The Show That Never Ends
Undermining the planned growth strategy
I may be the only who feels this way, but the most offensive part of the Janet Jackson/Justin Timberlake Super Bowl fandango (which overshadowed the event's "family-friendly" advertisements for beer, erectile dysfunction and flatulence) was Timerblake's apparent belief that he's some sort of hip-hop gangsta from the hood representing his homies. Watching Timberlake (of suburban Memphis) crotch-grab his way around the stage you got the sense that his ’tude is about as natural as the silicone in Jackson's breasts. A few years ago, Timberlake was singing high tenor for the Mouseketeer Club but overnight (did Mickey "dis" him on the mean streets of the Magic Kingdom?) he's acting like he's got the same street cred as Dr. Dre, Eminen and 50 Cent.
But that's entertainment—rarely does it have anything to do with the real world. Either way, there's never a dull moment in the world of the 15-minute news cycle. Following are a few other random observations on the show that never ends.
The "Don't ask, don't tell" county commission. In it's latest effort to promote sprawl, the Bernalillo County Commission refused to assess $157,000 in impact fees to a RV sales and service center that's locating near the Tim Cummins property on the far westside of town (west of Paseo del Volcan and 1-40). Impact fees are normally charged to help the county and the city offset the cost of providing roads, drainage and other infrastructure but, in this case, the county just didn't need or want the money (see if that's their song when they vote to raise residential property taxes again).
The action took place the same time the Alibi ran it's cover story on the low-wage Swedish mattress manufacturer that's locating in the same desolate location—with the assistance of a $56 million dollar property tax abatement from the county (interesting approach: The Swedes pay nothing in property taxes while the locals pay through the nose). One thing is clear: This county commission is absolutely committed to undermining the Planned Growth Strategy and are supremely confident they'll never be held accountable for doing it.
Another interesting aspect of this commission is the way some county commissioners quietly leave the commission chambers before votes on these development deals take place. Are they recusing themselves because of a conflict of interest? Is there an irritable bowel issue that needs immediate attention? Who knows? Given the superficial level of reporting the county gets from the city's major news media, we probably never will.
Who do these guys think they are, city councilors? The fluorescent green Uptown cones originally planned for the intersection of 1-40 and Louisiana are headed for the ash-heap of Arts Board history thanks to a last minute action by the City Council. The majority of the Arts Board (with the notable exception of members like Barbara Lohbeck and Mark Amo) displayed a breathtaking lack of interest in the public's overwhelmingly negative reaction to the 36-foot tall by 64-foot wide jolly green coffee filters. In fact, it appeared the arrogant Arts Board majority viewed the controversy as a battle of wills between themselves and taxpayers. They lost—and that's a good thing.

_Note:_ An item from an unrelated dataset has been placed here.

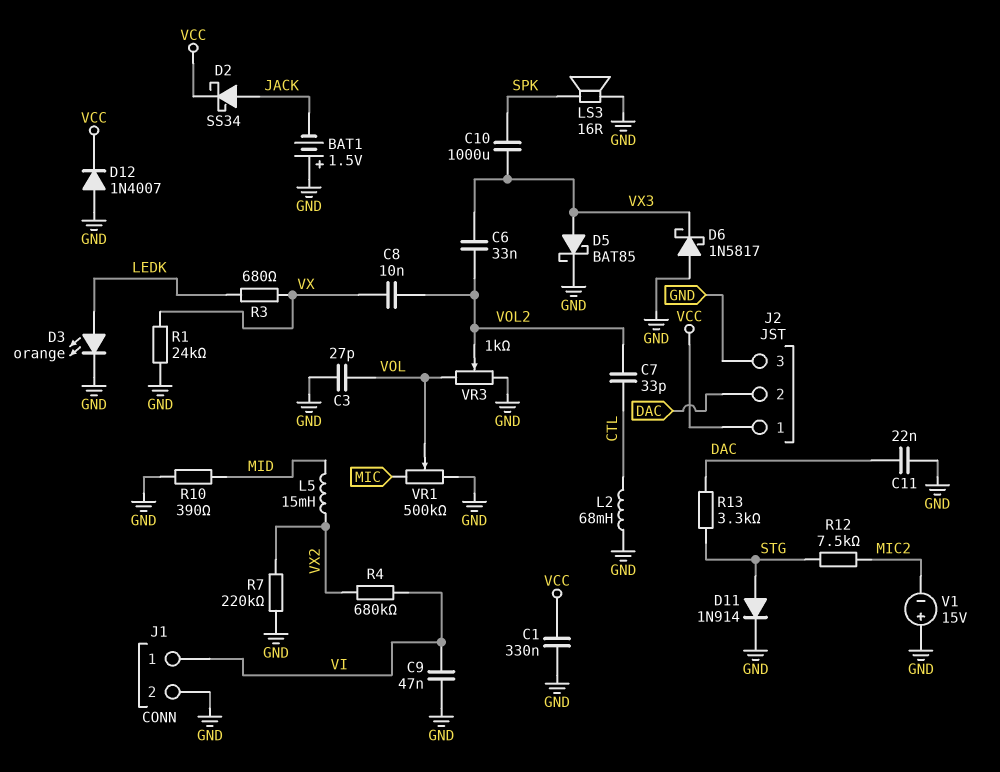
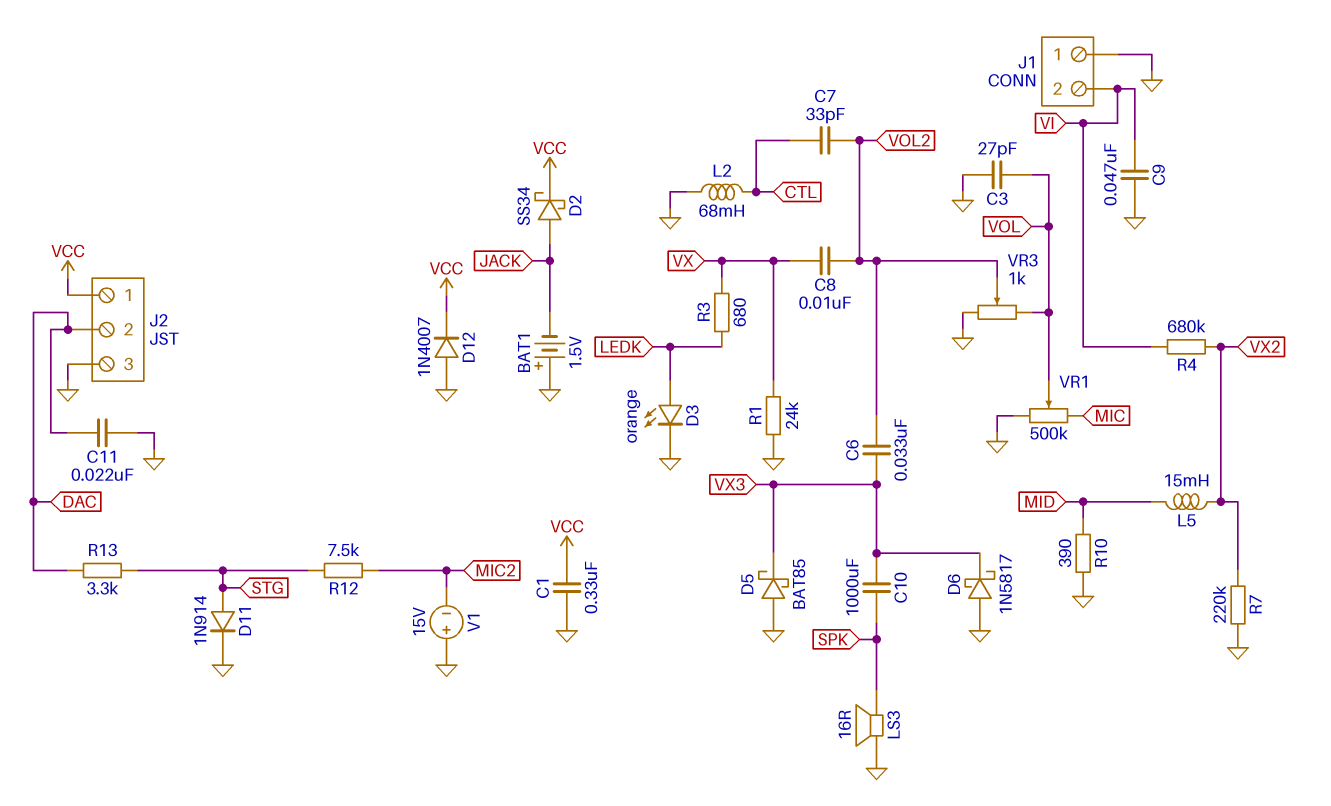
D5: schottky BAT85 (A VX3, K GND) -> schottky BAT85 (A GND, K VX3)
J1 pin 1: VI -> GND
J1 pin 2: GND -> VI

While funding for the cones would have come from a variety of sources (federal, state and the city's 1 percent for the arts program) the use of $300,000 of your tax dollars—and the character of the area—was still at stake. The downside, however, is that city councilors on a 7-2 vote decided the solution to making the Arts Board process more responsive and less political is to get themselves involved in the selection of arts projects.

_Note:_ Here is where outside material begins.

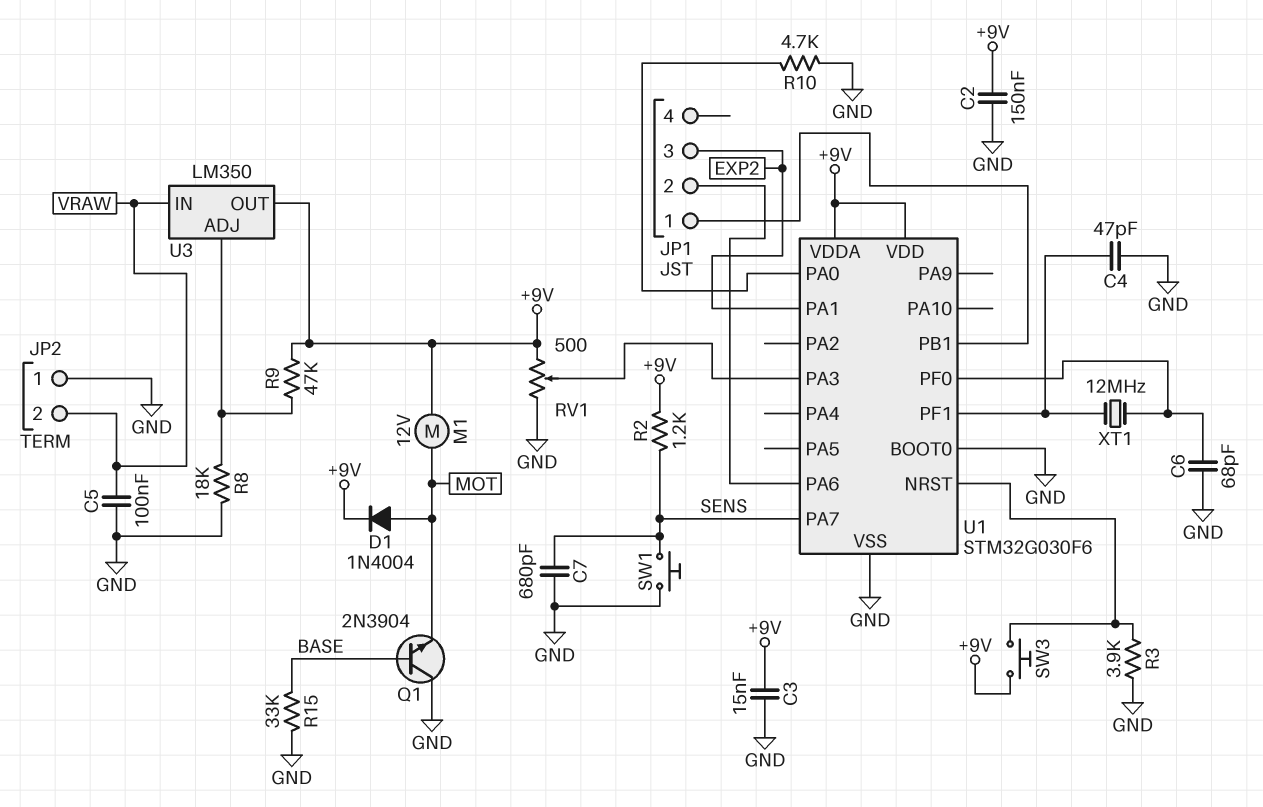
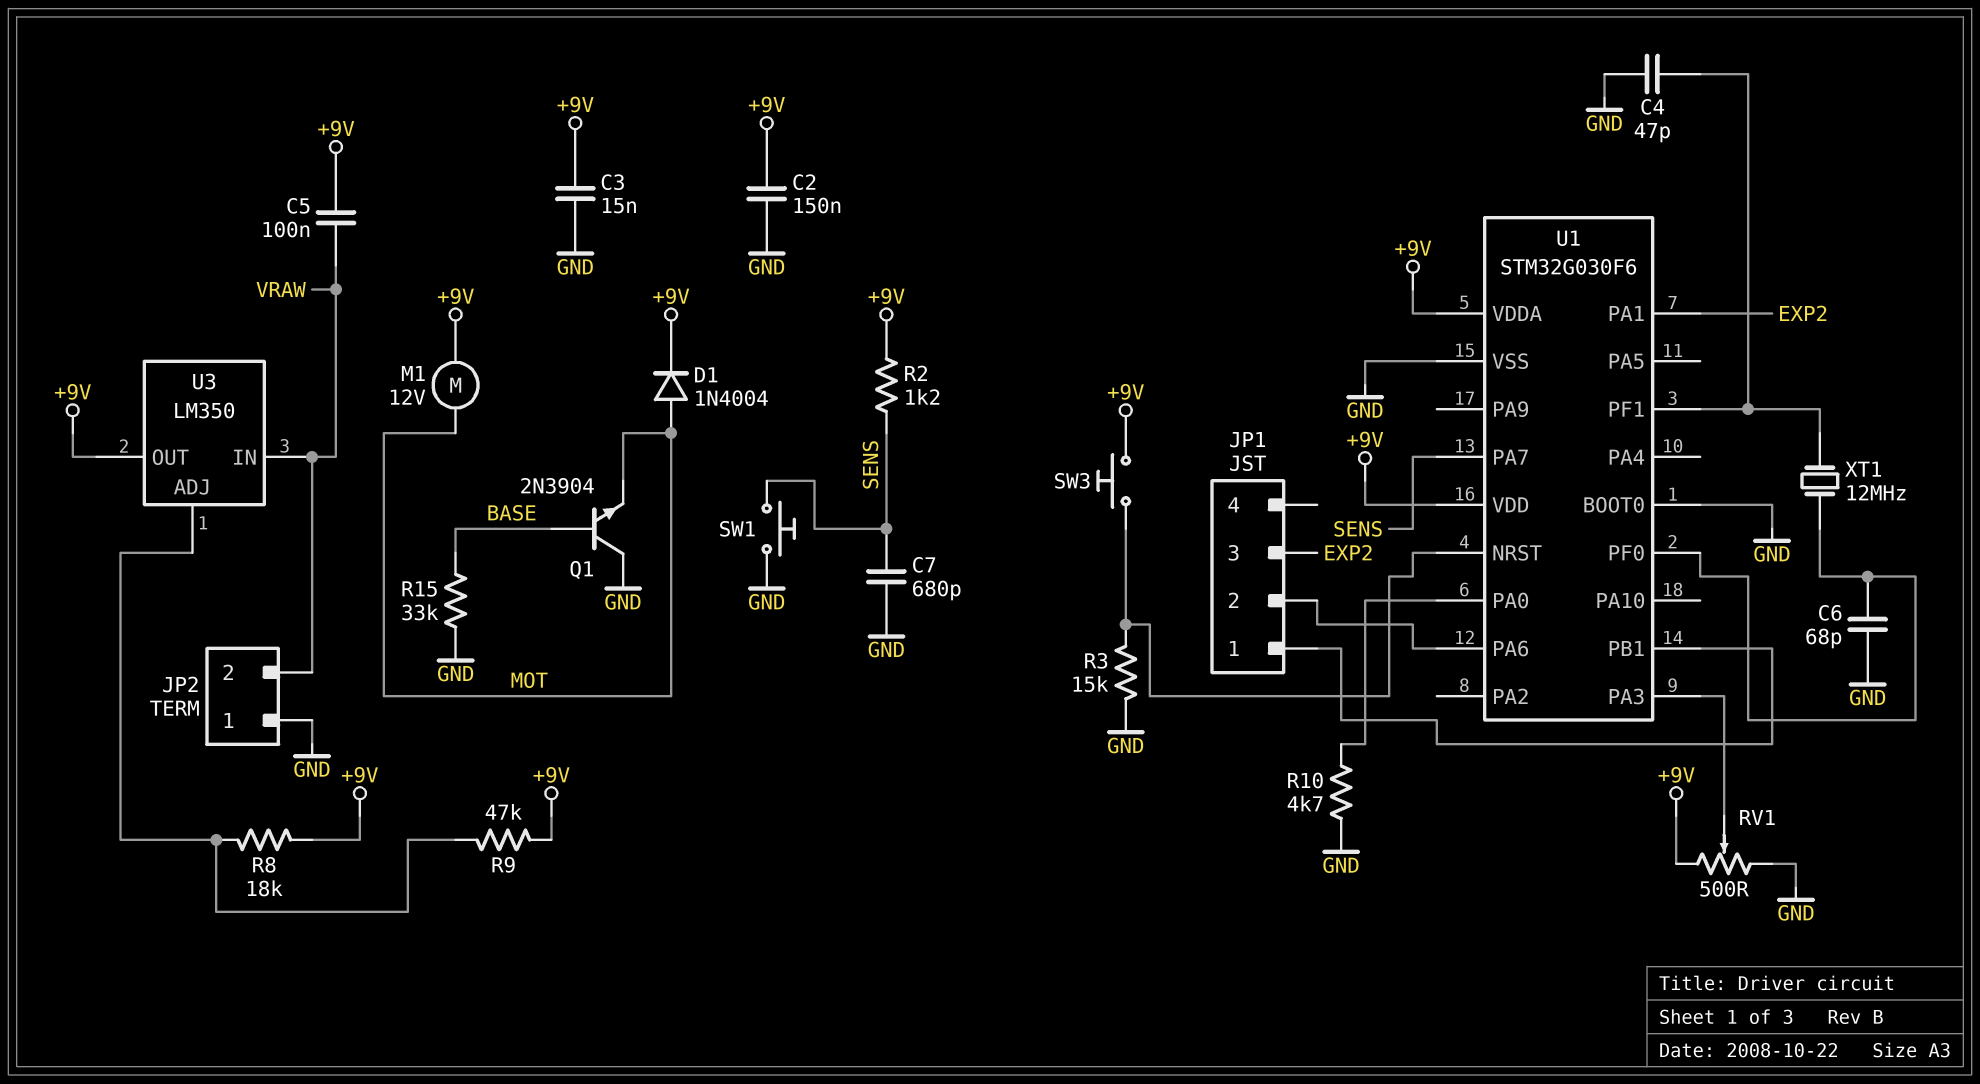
C5: 100nF (GND, VRAW) -> 100nF (+9V, VRAW)
R3: 3.9k (GND, U1/NRST) -> 15k (GND, U1/NRST)
R8: 18k (GND, U3/ADJ) -> 18k (+9V, U3/ADJ)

Yeah ... no potential problems with that idea!
The Real Real Deal. Democratic presidential front-runner John F. Kerry has made his alleged fight against corporate special interests a centerpiece of his campaign. But recent news reports suggest the former lieutenant governor to Michael Dukakis isn't just as addicted to campaign cash and special interest friends as any other Washington, D.C. insider. He may be more addicted.
First there's the story in the Washington Post that Kerry raised more money from paid lobbyists than any other senator over the past 15 years. Then there's the Michael Isikoff article in Newsweek ("Cash and Kerry") detailing Kerry's involvement in the foreign fundraising scandals of 1996.

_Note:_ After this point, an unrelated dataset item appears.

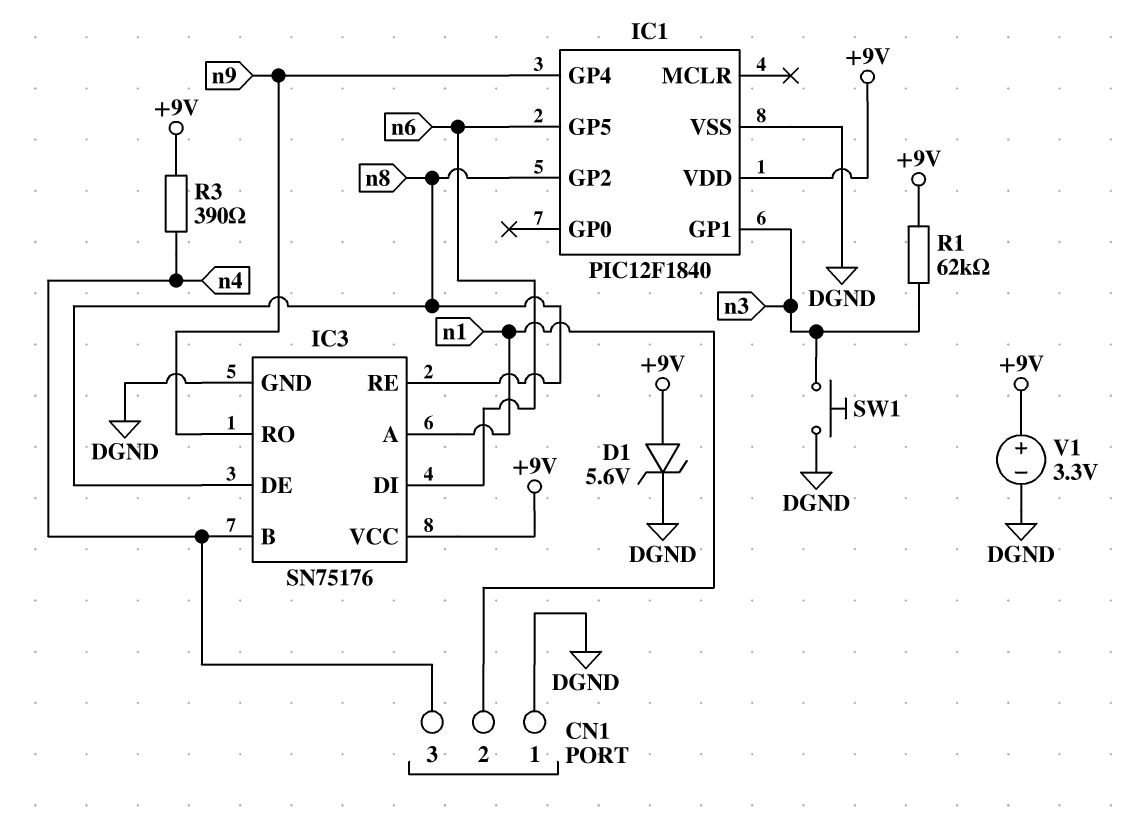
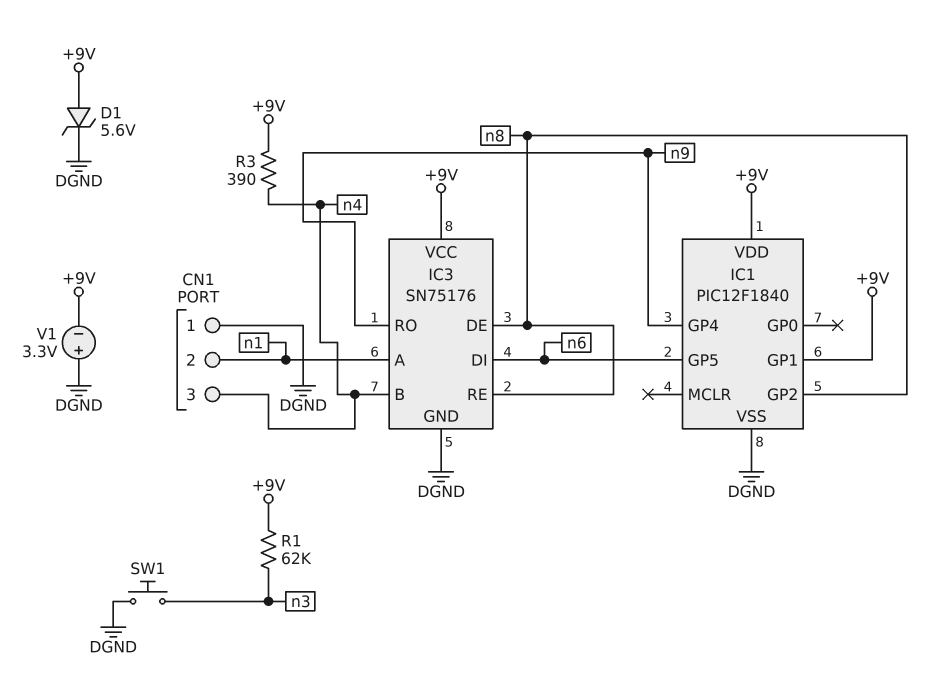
IC1 pin GP1: n3 -> +9V
V1: 3.3V (plus +9V, minus DGND) -> 3.3V (plus DGND, minus +9V)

As a refresher on that one, illegal campaign contributions from the government of communist China were funneled into various political campaigns during the 1996 elections. Among those receiving this largesse through an operative named Johnny Chung were then-President Bill Clinton and now presidential hopeful John Kerry.
Charles Lewis, head of the Center for Public Integrity (which released the report on Kerry's fundraising over the past 15 years) stated, "The idea that John Kerry has not helped or benefited from a specific special interest, which he has said, is utterly absurd."
Lewis went on to say, "Anyone who gets millions of dollars over time, and thousands of dollars from specific donors, knows there's a symbiotic relationship. He needs the donors' money. The donor needs favors. Welcome to Washington. That is how it works."